On June 4th 2017, I was invited by the AEGIS for Life Alumni organization (more about the AEGIS doctoral program here) to be the featured speaker at the Second Annual Jack Mezirow Lecture, held at Teachers College, Columbia University. This was a very privileged opportunity for me to discuss some of my current research around time, rhythms and adult learning with students and faculty members at Teachers College.
Below, the links to the video recordings of my lecture and the Q&A session that followed.
Increased speed, ongoing acceleration, and a sense of permanent urgency are common features that characterize the ways people relate to their personal and professional lives in Western countries. The feeling that one’s life is fragmented around activities that remain disconnected from each other, or display rhythms that seem incompatible, adds to a feeling of stress and confusion. More than ever, time for critical reflection and for deep learning seems to be lacking in our lives and in our education, too.

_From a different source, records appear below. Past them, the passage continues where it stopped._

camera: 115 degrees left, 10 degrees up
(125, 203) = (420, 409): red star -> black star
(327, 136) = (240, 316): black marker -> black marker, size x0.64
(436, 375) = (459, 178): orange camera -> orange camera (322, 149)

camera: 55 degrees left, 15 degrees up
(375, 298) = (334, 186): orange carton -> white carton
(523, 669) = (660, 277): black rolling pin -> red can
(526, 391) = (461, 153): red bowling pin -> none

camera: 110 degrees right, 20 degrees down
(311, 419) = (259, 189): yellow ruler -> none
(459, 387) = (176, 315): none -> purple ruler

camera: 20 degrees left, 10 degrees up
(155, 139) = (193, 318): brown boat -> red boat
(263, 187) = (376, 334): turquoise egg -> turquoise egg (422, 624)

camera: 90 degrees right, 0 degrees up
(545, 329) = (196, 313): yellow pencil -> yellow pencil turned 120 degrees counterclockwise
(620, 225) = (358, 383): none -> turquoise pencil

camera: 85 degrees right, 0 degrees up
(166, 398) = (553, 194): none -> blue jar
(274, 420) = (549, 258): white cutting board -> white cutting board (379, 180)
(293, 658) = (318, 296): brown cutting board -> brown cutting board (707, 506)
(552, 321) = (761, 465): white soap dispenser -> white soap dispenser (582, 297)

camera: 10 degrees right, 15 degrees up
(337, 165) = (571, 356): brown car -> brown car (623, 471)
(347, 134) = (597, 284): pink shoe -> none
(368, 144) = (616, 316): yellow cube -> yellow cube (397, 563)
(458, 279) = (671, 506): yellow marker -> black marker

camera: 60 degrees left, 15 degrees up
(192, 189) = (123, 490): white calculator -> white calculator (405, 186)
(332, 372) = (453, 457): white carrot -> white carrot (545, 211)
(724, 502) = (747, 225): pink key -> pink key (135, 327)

During this lecture I engaged the audience in a reflection around the complexity of the temporalities involved in adult learning. Beyond the dichotomy of slow education versus accelerated learning, I suggested that we observe and question the conflicting rhythms that pace what we do, how we think and who we are. Discussing the publication of my new book, Time and the Rhythms of Emancipatory Education, I introduced and discussed a new set of skills for educators to engage critically with the multiple temporalities of their life, and trigger new opportunities for transformative learning.